中盤、最新アルバム『Nicheシンドローム』の楽曲群が固め撃ちされる。シングル曲“完全感覚Dreamer”で大きなシンガロングを巻き起こすと、Takaが「大丈夫かー!? 苦しい人は手を挙げてください!」とフロアに向けて声を掛けるのだが、ここで軽く50人を越えるオーディエンスが一斉に挙手するので、直後に笑いも巻き起こっていた。「隣につらそうな人がいたら、助けてあげてください。次の曲は、大切な友人が結婚するときに作った曲です」と甘美な“Wherever you are”がプレイされる。海外のハード・ロックやメロディック・パンクのスタジアム級バンドが時折、メロウなバラードを披露すると特別な美しさが感じられることがあるが、それに似たスケール感を受け止めさせる一曲であった。ここからのドラマティックな展開を見せる“Yes I am”とワンオクのユニークな言語感覚がズバズバと飛び込んでくる“じぶんROCK”までの3曲は、今回のステージにおけるハイライトになっていた。
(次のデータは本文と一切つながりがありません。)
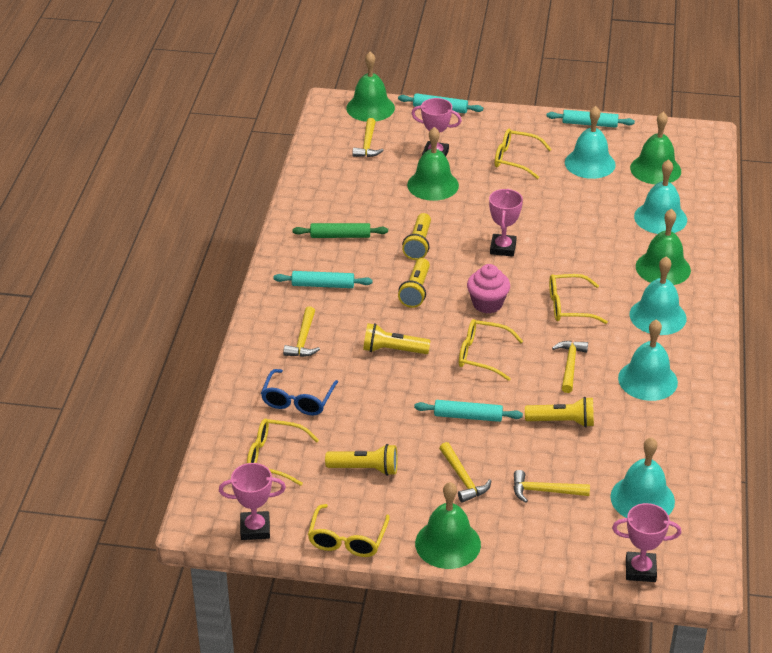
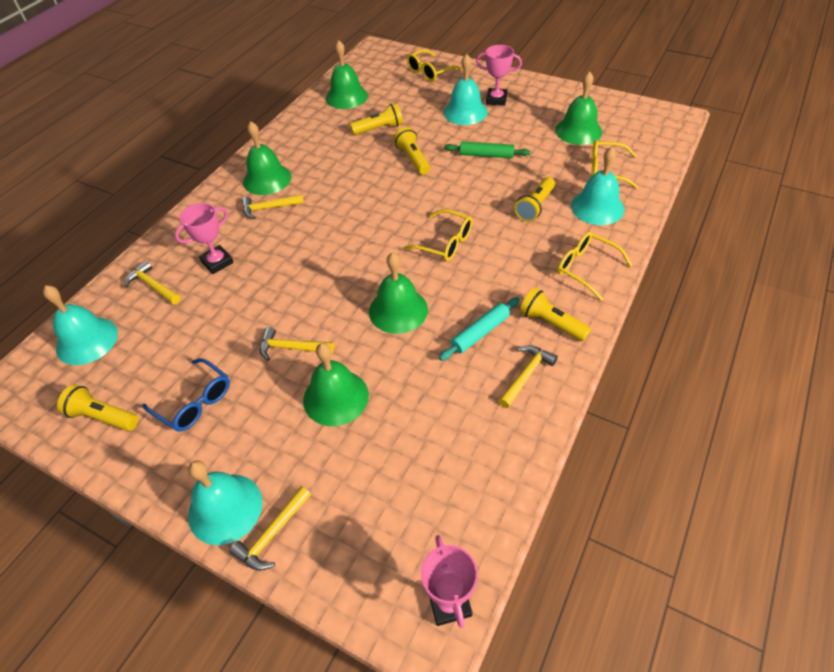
pink cupcake: 1 -> 0
pink trophy: 4 -> 3
turquoise bell: 5 -> 4
turquoise rolling pin: 4 -> 1
yellow glasses: 5 -> 4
「今回、ONE OK ROCKのライブに初めて来た人って、どれぐらいいるの? ……ええっ!? こんなに!? 最初から一番前にいるんだ(笑)。本当かよ。ちなみに、明日も来る、っていう人はどれぐらいいるの?」とTaka。またもやオーディエンスの手が一斉に挙げられる。その光景に、思わずToruが「同じ人じゃん」と言葉を挟み込んでいた。「ほぼ同じ人ですね(笑)。マズイ、MC変えなきゃ! 急遽考えなきゃ!」。そして最近、Ryotaが英会話を習っているという話題へ。「じゃあ英語で自己紹介して」というフリに「マイ・ネーム・イズ・リョータ。アイ…フロム……ジャパン……いきなりはキツイ! 次までには何か喋れるようにしとくわ!」とギブアップしてしまう。オーディエンスとのやりとりによって、武道館公演で彼の実力が明かされることになった。更には、今回のステージの本番前にメンバーで学力テストを催したとか、ずいぶんと長いMCタイムが取られていたが、その中で最も気になったのは、Takaがこんなことを告げたときであった。

「対バンする先輩バンドとかが本当にカッコ良くて。もしかしたら今日、バンドのライブを初めて観る、っていう人もいるかも知れないけど、ぜひいろんなバンドの音楽を聴いて、ライブを観てみてください。そこには様々な、感情や、希望や、メッセージがあります」。

自分たちのワンマン公演で、こういうことをわざわざ言うパフォーマーはほとんどいない。でも若いバンドであるワンオクは、同じように若いオーディエンスにとって、自分たちがロックの世界の「入り口」となるバンドであるかも知れないということを、自覚しているのだ。共闘するバンドたちをリスペクトしながら、同時に自分たちの立ち位置を見据えた上での自信も汲み取れるような、そういう深みのある言葉だった。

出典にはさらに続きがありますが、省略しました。